If there had been a signal officer on the ramparts of Fort Pickens with a good glass, advised of my presence on the sandbank (with my subsequent familiarity with army signaling), it would have been not only possible, but entirely practicable, for me to have signaled by the mere movement of my arms, or perhaps fingers, the information that was so important that they should have. These additional war facilities did not come into use for a year after, when the necessity arose for it.
There was loading with lumber at the pier at Pensacola a large three-masted English sailing vessel to put to sea, some arrangement having been made with the authorities on both sides to permit her to go out. I had been figuring on a plan to get a letter over to the Fort secretly. It did not at first occur to me that it would be possible to cross myself with safety, and knowing that in passing out, this ship would have to run in close by Fort Pickens, I set about to mature a plan to make use of this opportunity, and with this object in view I spent some time aboard the ship trying to make the acquaintance of someone.
But I found this to be too uncertain, and too slow besides. The infernal Englishmen were openly hostile to the government. It was my daily custom to sit on a sandbank right in the rear of my Rebel officers' camp, and, while not otherwise occupied, I would gaze by the hour toward that little band in the grim-looking old prison of a fort, and wish and plan and pray that I could in some way have but one minute's talk with Lieutenant Slemmer.
I felt that I must get word to him at any cost. I could not risk swimming, on account of the numerous sharks in the water, which were more to be feared than the harbor boats that patrolled up and down between the two forces.
There were at Pensacola, as at all such places, small boats for hire to fishing and pleasure parties. I concluded that by hiring one of these boats for a few days' fishing, with a colored boatman to accompany me, while ostensibly spending the day in sight of the guard-boats fishing—innocently fishing for suckers—to disarm any suspicion, I might have an opportunity, when it became dark, to crowd toward the opposite shore of Santa Rosa Island, some distance from Fort Pickens; and once on the island I could, under cover of night, steal down the shore to the Fort, and communicate with the officers, and, still under cover of the darkness, return to the mainland and make tracks through the swamps towards Mobile or New Orleans.
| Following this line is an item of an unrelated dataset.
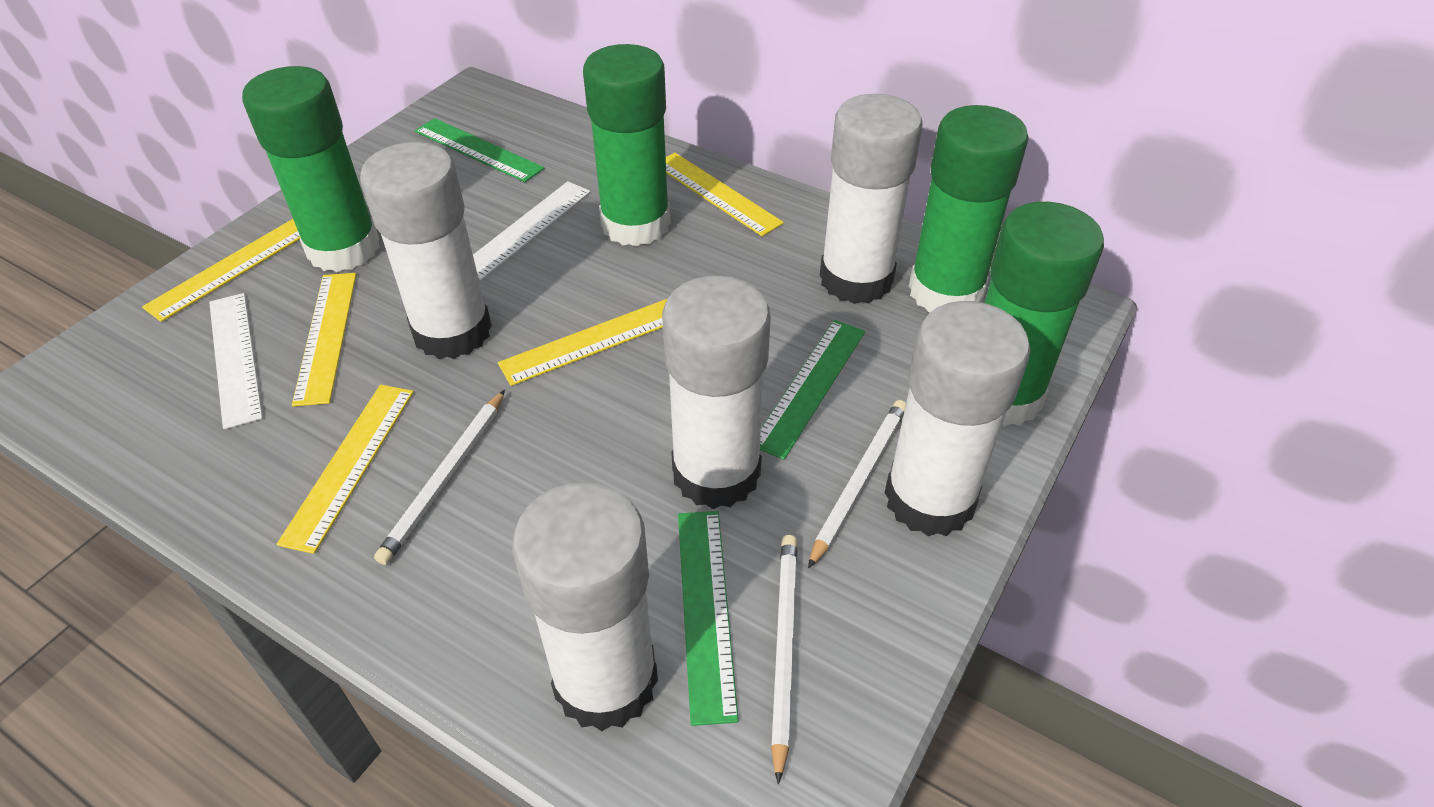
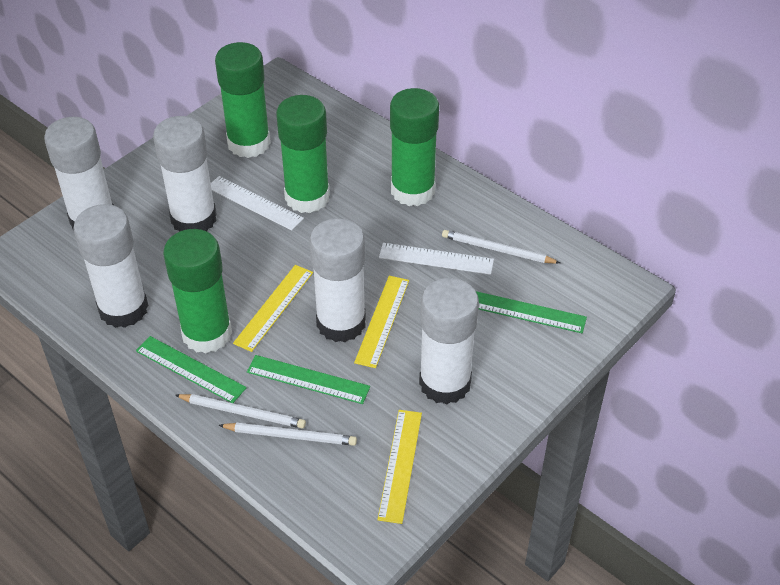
yellow ruler: 5 -> 3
In carrying out this plan, it was essential that I should find a colored boatman to pilot and row me out on the bay, on whom I might safely trust my return and escape from the place. By way of reconnoitering, or practice, I hired such a boat for a couple of hours' pleasure, taking a companion with me, and in this way I looked over the ground—or, rather, water—and concluded that the scheme was feasible, and determined to put it into execution as soon as possible.
In anticipation of this sudden departure, I made a final visit to the camp of some of the friends, with whom I had become acquainted, that night, to say good-by. In this way my Montgomery commissioner's errand was accidentally brought to view. While talking about leaving, one of the officers said, "You should wait a day or two and see the fun;" and when I expressed a doubt as to the early commencement of the ball, he continued, "Oh, but there is a bearer of dispatches here from Montgomery, who says those Texas troops have been ordered here, and as soon as they get here from New Orleans the plan is for us all to go over on the island, away back, and, after the Columbiads have battered down the walls, we're going to walk right into the Fort."
Here it was, then: the masked battery was to open the door and the troops were to approach from the island, and this must succeed, as the officers in the Fort certainly had no expectation of this sort of an attack from the rear, and could not resist it.
The men must be prevented from landing on the island; I must go over that night to post them, and I got there.